JOHN SILVA was one of the early day Cape Verdean longshoremen working the river boats freighting from San Francisco to Freeport and Sacramento.

He worked aboard the San Joaquin No. 4 stacking potato sacks and other produce to be shipped to San Francisco.

While docked at Freeport he met FRANCES VIERA ("Gargaluda"), who lived alongside the St. Joseph Church in Clarksburg. She was the daughter of A. and Frances Viera of Clarksburg, and sister of Clara, Lena, and Leona Viera, Mary Viera Peters, Rose Viera Leal, Carrie Viera Azevedo, and Theresa Viera Perry, all of Clarksburg. She was a niece of Frank Governor and Henry Governor Costa of Clarksburg.

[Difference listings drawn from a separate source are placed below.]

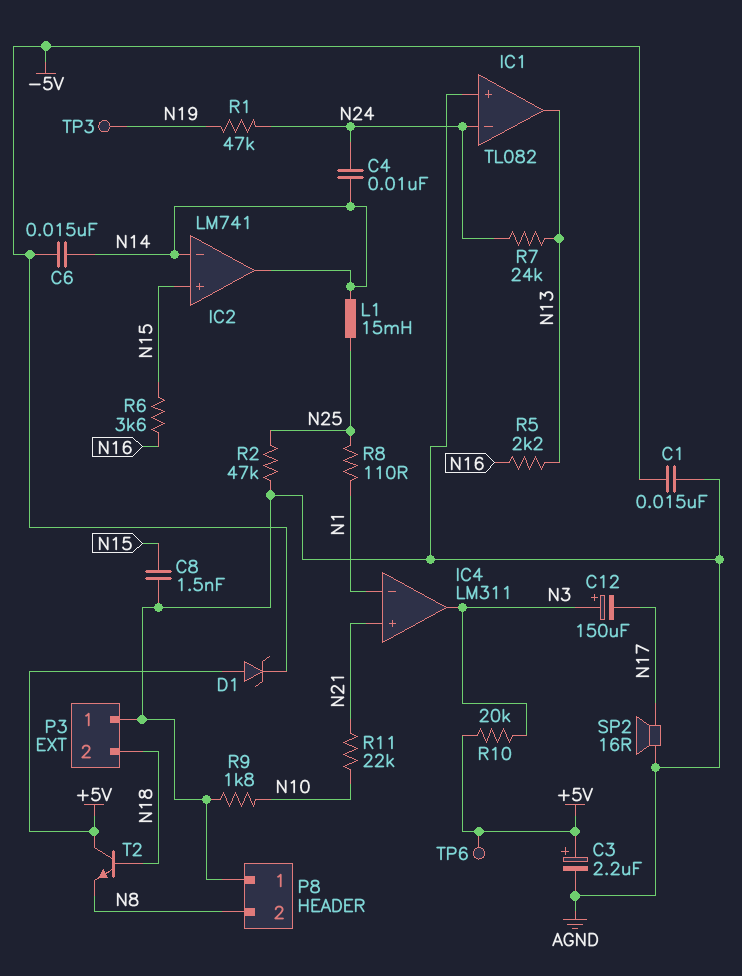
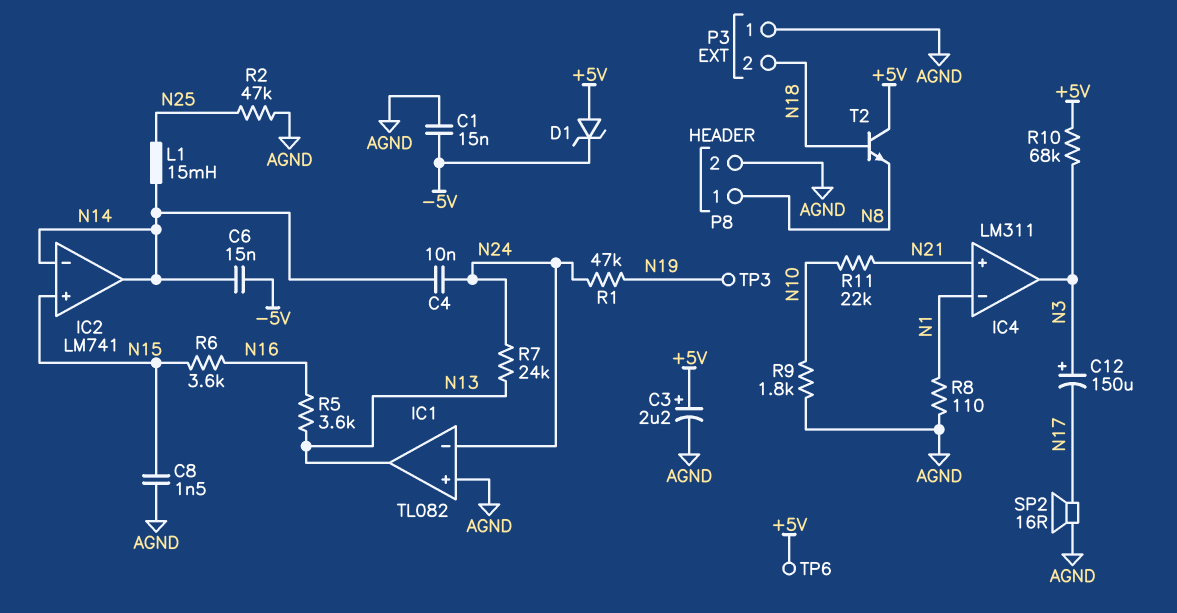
P8 pin 1: AGND -> N8
P8 pin 2: N8 -> AGND
R5: 2.2k (N13, N16) -> 3.6k (N13, N16)
R8: 110 (N1, N25) -> 110 (AGND, N1)
R10: 20k (+5V, N3) -> 68k (+5V, N3)

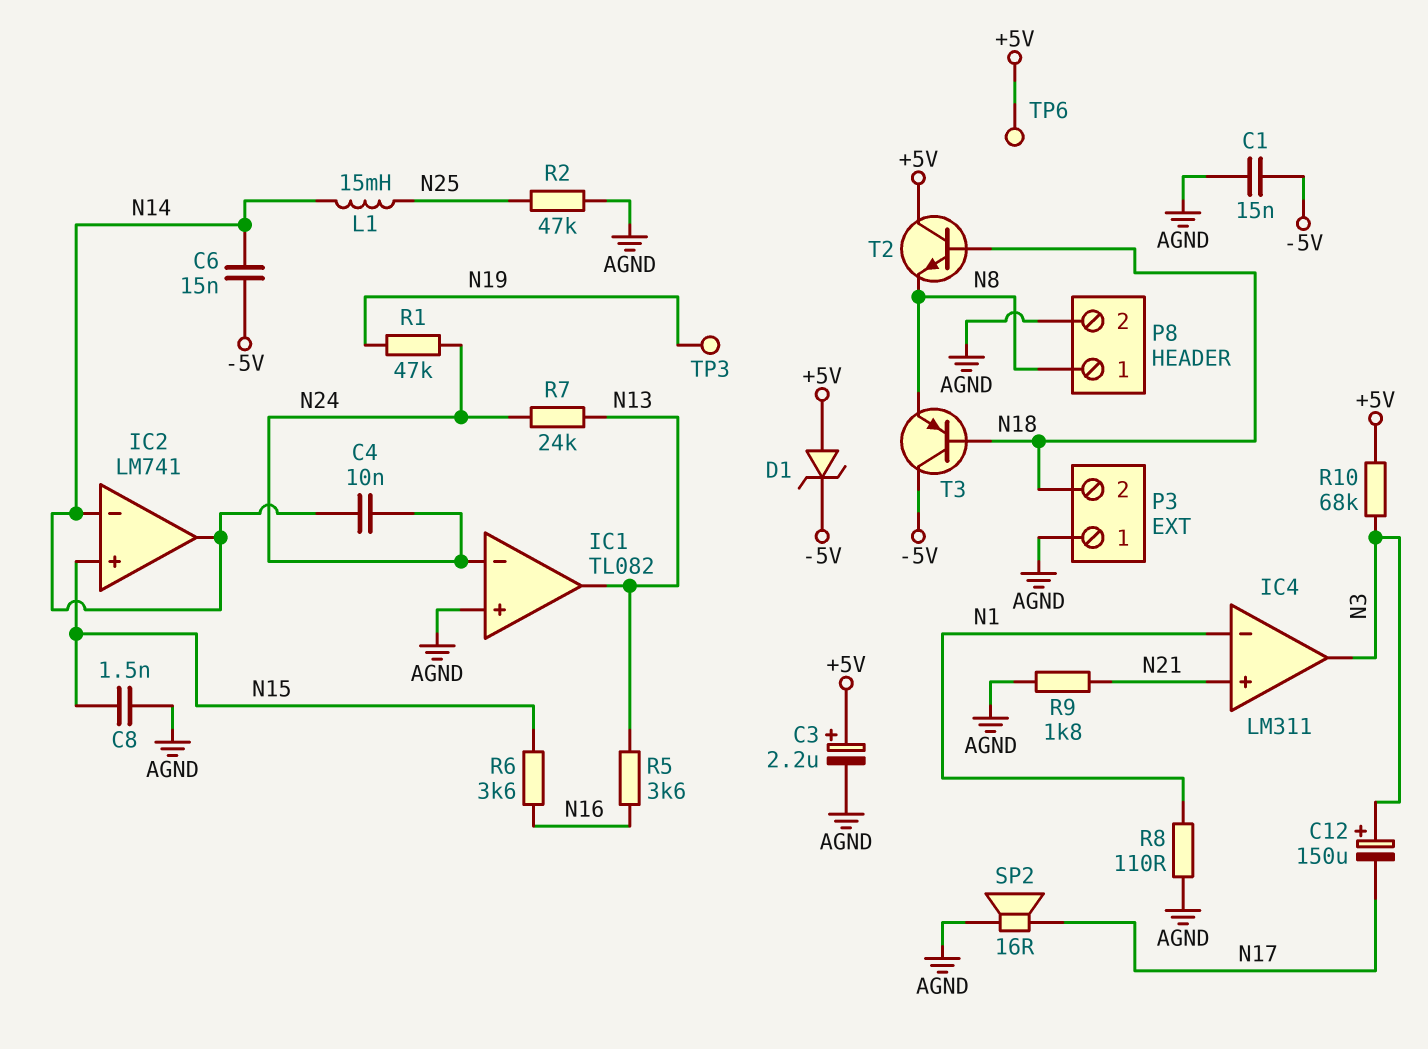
R9: 1.8k (AGND, N10) -> 1.8k (AGND, N21)
R11: 22k (N10, N21) -> none
T3: none -> PNP (B N18, C -5V, E N8)

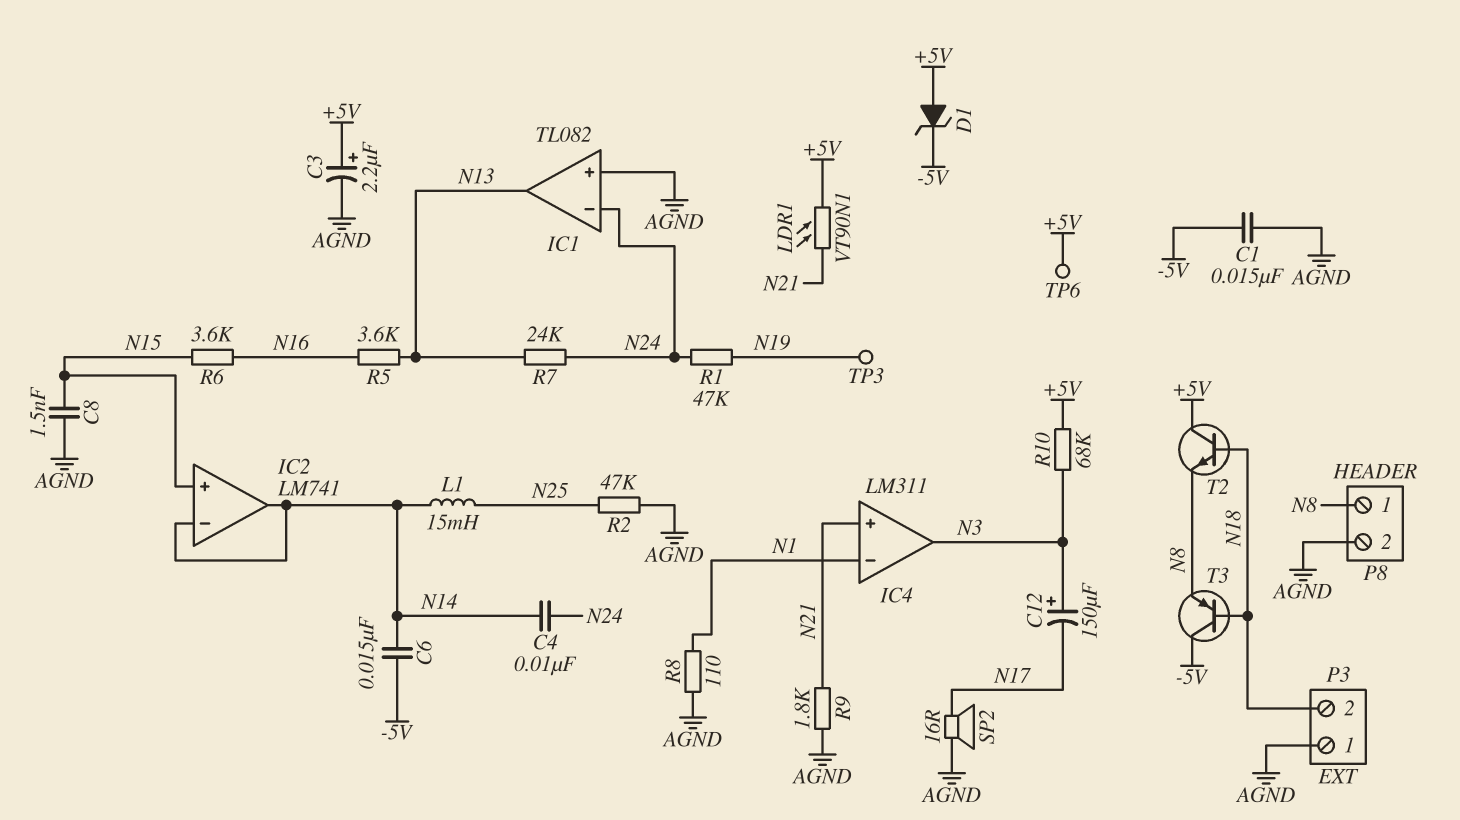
LDR1: none -> VT90N1 (+5V, N21)

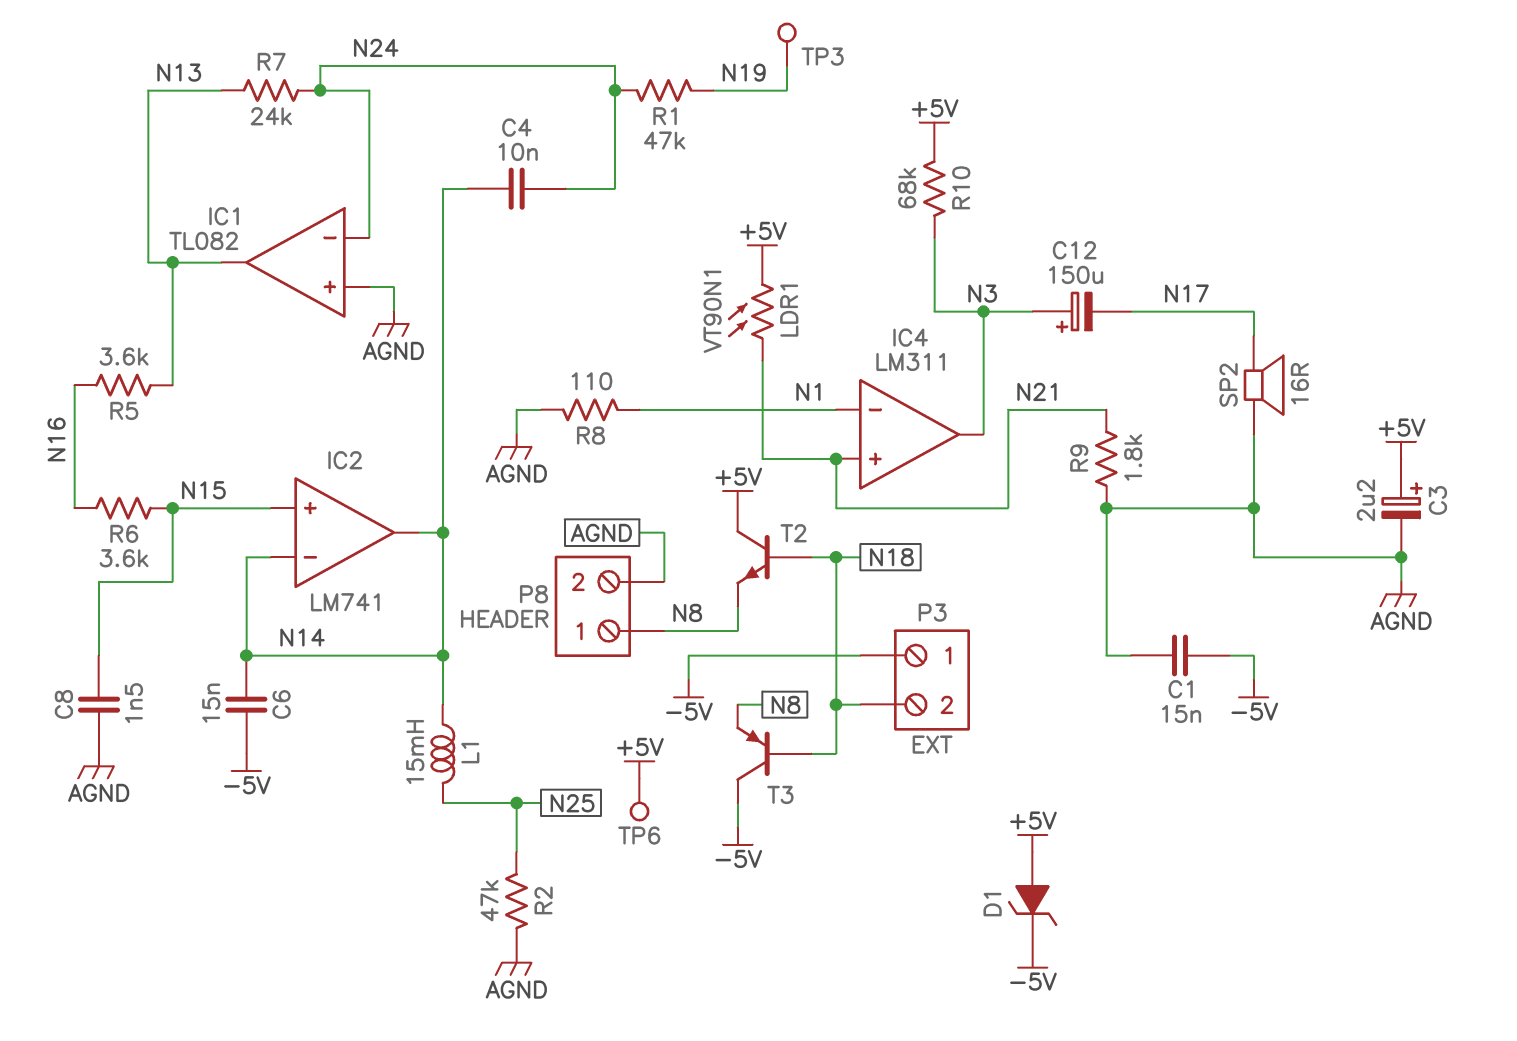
P3 pin 1: AGND -> -5V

Notwithstanding John Silva being a very attractive and pleasant person, racial prejudice against "Bravas" was so great that news of the acquaintanceship spread fast, and it became a scandal in the minds of some Portuguese.

Nonetheless, John and Frances chose to marry. John had no problem making his choice of a best man, selecting a congenial fellow Cape Verdean longshoreman. But Frances faced a problem getting someone to be bridesmaid. Many young ladies themselves refused outright, and in other cases their mothers forbade it.

Finally, Frances asked Maggie Valine, a close friend, who accepted the honor. The wedding date was almost due but Maggie didn't have a dress for the occasion. Her mother, Mary Valine, hurried to town, bought the material, and was up all night making her daughter's dress.

The wedding ceremony was performed at St. Joseph's Church in Clarksburg around 1901. After the wedding, John Silva took the wedding party to dinner in Sacramento by boat, and then to the photographer for the wedding picture. Maggie Valine was pleased to be a part of the group, but she felt for Frances, knowing there would always be a cloud over her head because of the prejudice.

John and Frances brought the wedding attendants back to Clarksburg, and then the newlyweds departed for San Francisco on their honeymoon. They had one son. Following John's death, some years later Frances married MANUEL MENDES of Sacramento.